A disparidade entre o ritmo de desenvolvimento entre a Alemanha Oriental e a Alemanha Ocidental era muito clara. Enquanto os alemães orientais esperavam mais de dez anos para ter um carro Tribant. Os alemães orientais poderiam comprar um Volkswagen, Mercedes Benz, BMW ou Audi em algumas semanas. Mas a esquerda radical da Alemanha Ocidental ainda queria aterrorizar o capitalismo local e sua sociedade de consumo.

A grande questão para os políticos alemães-ocidentais era pode unificar a Alemanha novamente. Quem teria essa ideia era o chanceler social-democrata Willy Brandt (1969-1974). Ele estava determinado a aproximar os dois países. Então, criou uma política externa especial para a Alemanha Oriental chamada Ostpolitik. Isso consistia em promulgar tratados que permitissem a livre circulação de pessoas entre os dois países.

Mas a desconfiança do lado alemão-oriental era nítida. Walter Ulbricht foi retirado do posto de secretário-geral do partido comunista para Willi Stoph. Tanto que a Stasi, a polícia secreta alemã-oriental, conseguiu infiltrar o agente Gunter Guillaume como um assessor do chanceler alemão-ocidental Willi Brandt. Tão logo que o caso foi revelado. Brandt teve que renunciar ao cargo para ser substituido por Helmut Schmidt em 1974.
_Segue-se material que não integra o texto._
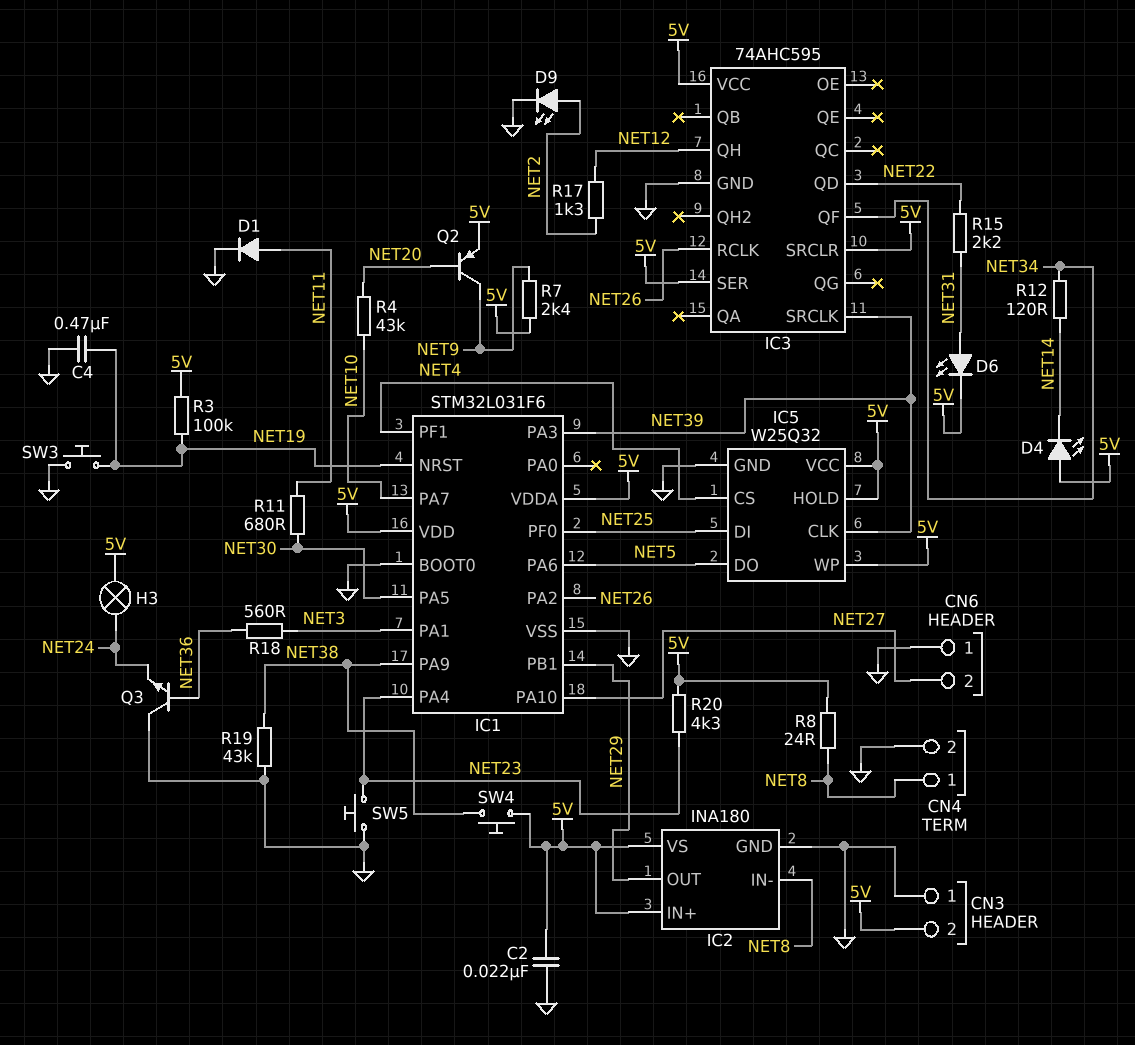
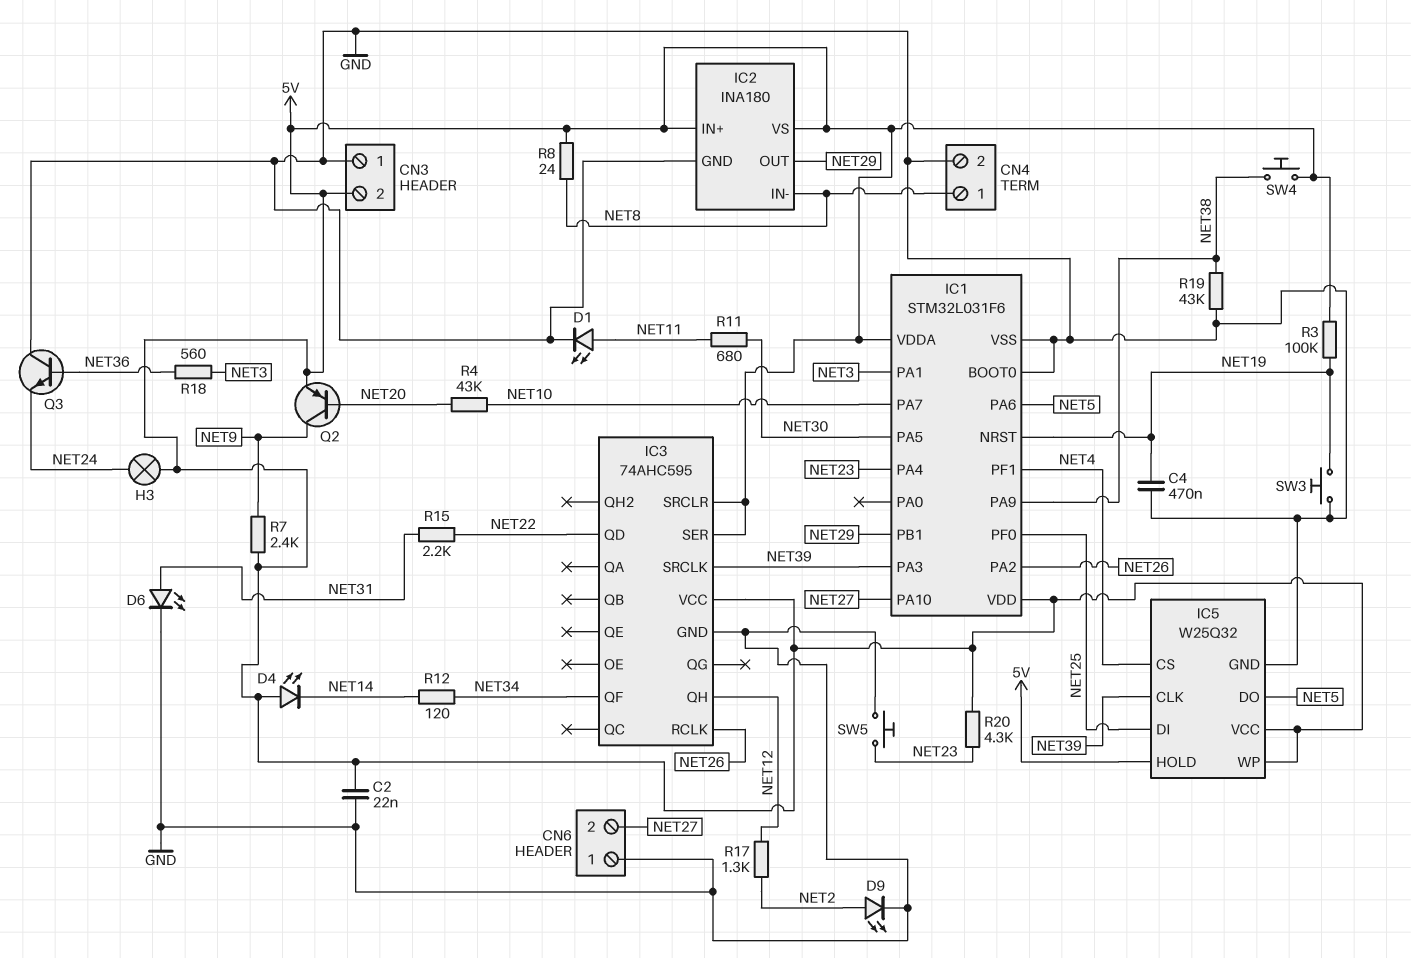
D1: diode (A NET11, K GND) -> LED (A NET11, K GND)
D6: LED (A NET31, K 5V) -> LED (A NET31, K GND)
Mas a Ostpolitik continuou viva mesmo com os problemas como o terrorismo do grupo Baader-Meinhof. Schmidt era um homem determinado em fortalecer o processo de aproximação com a Alemanha Oriental e com outros países da Europa Ocidental como a França. Esse foi um processo que facilitou posteriormente as negociações para a reunificação de tais países. A Ostpolitik ainda tinha grande apoio popular por estender a mão para um país como a Alemanha Oriental.

Schmidt não fechava os seus olhos para os problemas da ditadura alemã-oriental. Tanto que usou a estratégia de pagar a liberdade de refugiados alemães-orientais que tentavam fugir para a Alemanha Ocidental para ter uma vida melhor. Eles fugiam usando o expediente de viajar para um país comunista como a Bulgária para passar ir a Áustria. Mas isso iria terminar tão cedo do que se imaginava na visão da Ostpolitik.